While I don't want to defend the german state, i think it should be mentioned that germany does have a pretty active pro-privacy movement. The chaos-computer club is big, with local chapters in nearly every city, very well connected and closely follows any movement from our government (and industry). While the german state itself may want as much control as possible, its attempts are always attacked by those groups.
These aren't attacks, just protests that are sometimes big enough to be mentioned in mainstream media to then be summarily dimissed by politicians, sometimes in very condescending tones or even derogatory language. The actual impact on the lawmaking process is negligible. Politicians have figured out that ignoring protests of privacy advocates is "safe", that is, it won't affect their reelection.
Suing against the legislation in the constitutional court is somewhat more effective, but it takes somewhere between 5 to 10 years to obtain a ruling againt a law that must be in effect before the process can even start.
If those attacks are completely negligable, was it the progressiveness and open mindedness of politicians that brought us to this point in history in terms of civil rights etc?
It was Hitler and Stalin. The Federal Republic of Germany was set up to have a constitution with very strong protections of individual freedom and democracy in response to the highjacking of the Weimar Republic constitution by the NSDAP. That state then evolved into a counterexample to German Democratic Republic while slowly gaining more and more independence from the Allied oversight that was put in place initially.

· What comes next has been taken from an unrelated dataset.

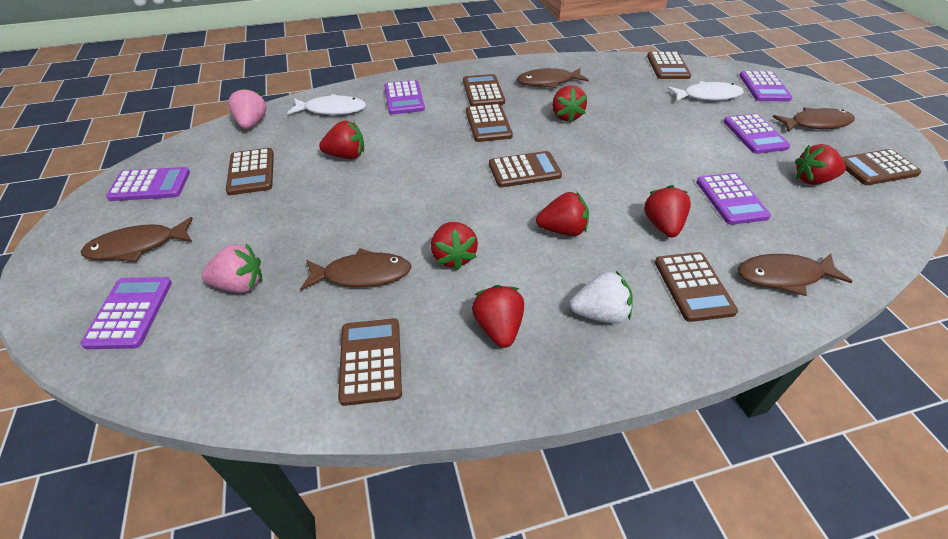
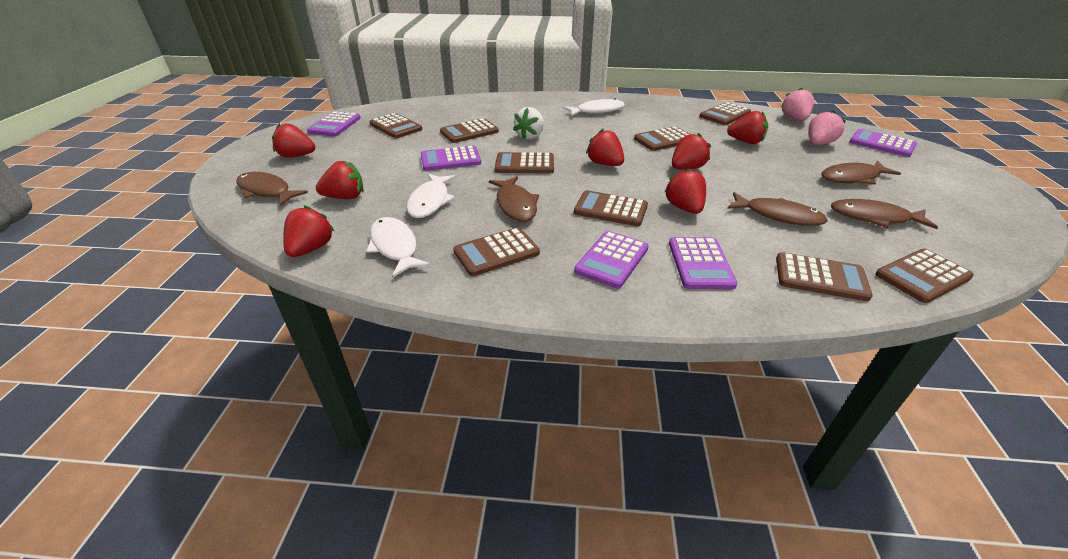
brown calculator: 8 -> 9
purple calculator: 6 -> 5
white fish: 2 -> 3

There is a strong framework of rights and freedoms into the constitution as a legacy of these formation years. The main power that keeps that in place is the constitutional court with its long history of landmark decisions and a general tendency to overturn the steady trickle of new legislation that seeks to limit personal rights, mostly in the guise of better prosecution of crimes. For example, the right to control the use of one's own data is a result of ruling of that court. No lawmaker would have come up with that.

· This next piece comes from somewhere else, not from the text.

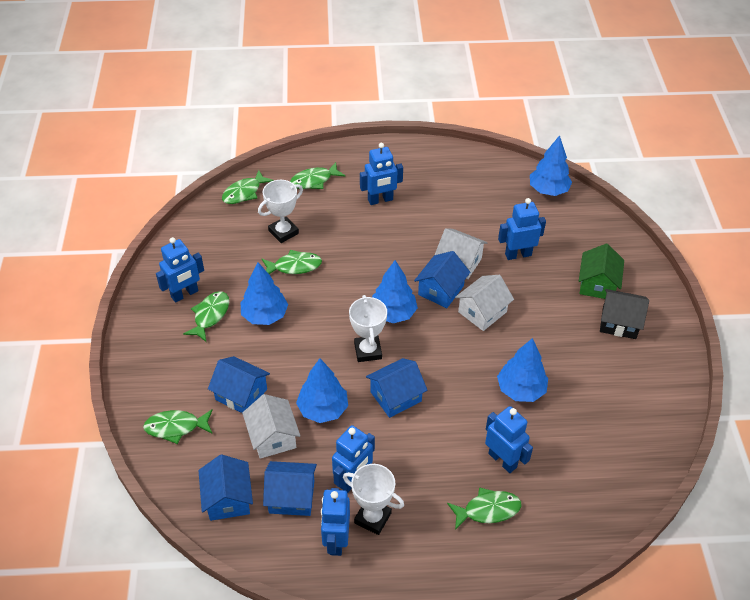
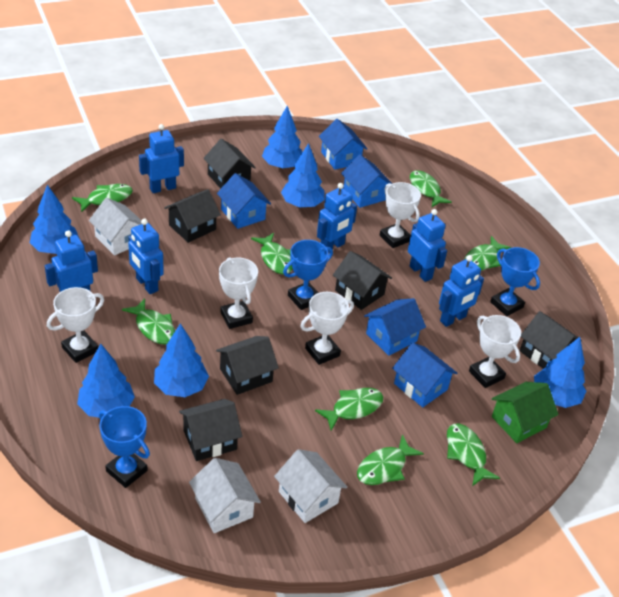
black house: 1 -> 6
blue tree: 5 -> 6
blue trophy: 0 -> 3
green fish: 6 -> 8
white trophy: 3 -> 5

Best example IMO: for the last ~20 years, government after government has tried to push the essentially same data retention legislation. And everytime they do pass it, it gets shot down in a court. It's not even always the same people pushing it (although Merkel was chancellor for most of that time, but she never seemed to get involved directly, not her style) but at this point it's quite clear that "the government" simply wants these laws, constitutional or not.